In the early days of running her niche market clothing company, Sunday Afternoons, Angeline Lacy learned to get by on her own on a shoestring budget.

In the early days of running her niche market clothing company, Sunday Afternoons, Angeline Lacy learned to get by on her own on a shoestring budget.

As her business grew, however, the Talent hat manufacturer needed cash for capital improvements and a larger staff.

"If you are going to grow a business, you're going to have to borrow money," says Lacy, "Relationships with bankers and lending companies are really important."

Lending institutions have capitalized on the growth of women's entrepreneurship, promoting resources that weren't necessarily there a decade or two ago.

Oregon ranks 10th in the nation in percent of women-owned businesses, according to the most recent U.S. Census Bureau data. In 2002, roughly 30 percent of Oregon's businesses were owned by women. In Jackson County, women's ownership is estimated at 1 in 4. Government figures showed there were 88,317 women-owned businesses — approximately 13,500 with employees — in the state, with 83,054 employees earning $1.87 billion in wages.

KeyBank has positioned itself in recent years to chase after the business that lenders often passed up or ignored a few years ago.

Key4Women, a lending and educational program, works with businesswomen from start-up entrepreneurs to companies with $20 million in revenue and beyond. As of March 7, KeyBank had loaned out $118 million to Key4Women clients between Eugene and the California border.

"Women-owned businesses have been a growth segment nationwide," says Kathryn Bruebaker of KeyBank. "The thrust has been more on counseling and not just limited to lending."

Cleveland-based KeyBank said recently that it has lent more than $1 billion in capital to qualified women-owned businesses since 2005, beating its February 2008 goal by nearly a year. It has pledged another $2 billion in capital for women-owned businesses during the next five years.

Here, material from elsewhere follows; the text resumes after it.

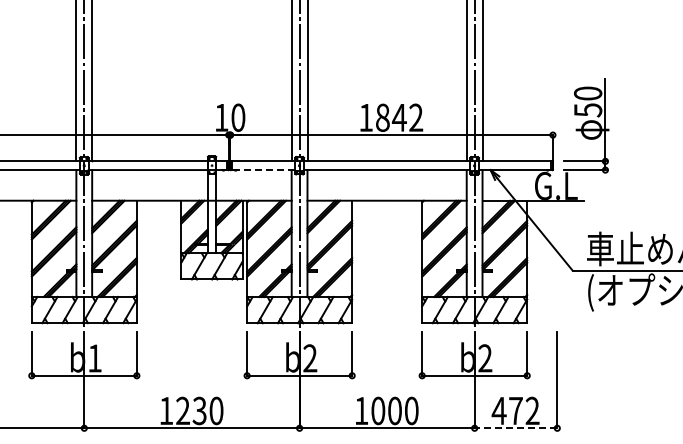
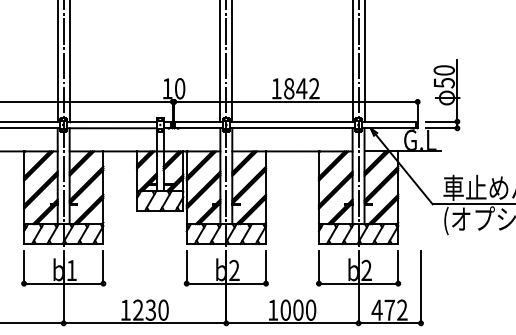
line: (263, 170) -> (199, 128), dashed -> solid
line: (515, 428) -> (389, 323), dashed -> solid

San Francisco-based Wells Fargo bank says it plans to lend $20 billion to qualified women-owned businesses during a 10-year period that began nearly four years ago.

That kind of availability allows entrepreneurs like Lacy to reach new heights.

Lacy has been in business for 17 years, beginning in her living room. Four years ago she bought the old firehouse on South Pacific Highway where about 20 employees produce clothing found in REI and other outdoor and travel stores as well as mail order catalogs.

"In manufacturing there are seasons," Lacy says. "Half of the year, you're making money and the other half, you're spending all your money. We were a typical small businesses, where people start in the bedroom or den and then in three or four years they are in the garage. Pretty soon you overwhelm the house and rent a storage unit; it takes a number of years to get out of the mom-and-pop stage."

For many years the "pop" was important to such businesses, even when mom was the prime mover.

David Tally of The Business Center, and a former counselor with the defunct Southern Oregon Women's Access to Credit (SOWAC), notes Congress long ago banned discrimination by lending institutions. Attitudes, however, aren't so easily legislated out of existence.

"A lot of banks don't like lending money to women's start-ups," Tally says. "They'll say come see me in a year or two when they can see your track record and profit-and-loss statements. They want to make a calculated risk and want to see the business is progressing."

Julie King, a doctor at Medford Women's Clinic, and dentist Karla Rothsus relied on KeyBank's counseling and line of credit to launch Meridian Medispa on State Street in southeast Medford last December.

"We had started doing some treatments here at the clinic," King says. "We got advice on what kind of lease and what sort of equipment we needed."

They settled on a $200,000 line of credit, which easily covered the $30,000 start-up costs at the spa where clients receive laser skin treatments, as well as facials waxing and hair removal services.

"It gave us something to pay the bills while we were starting and not profitable for the first few months," King says.

Sorting out credit lines and other loan possibilities was a drawing card for the two medical professionals.

"We went over all of options whether to go with a line of credit or a complete loan and were put in contact with similar businesses," Rothsus says. "We won't have to think about talking to the bank again; we can just send in for the amount we need or send in the bill."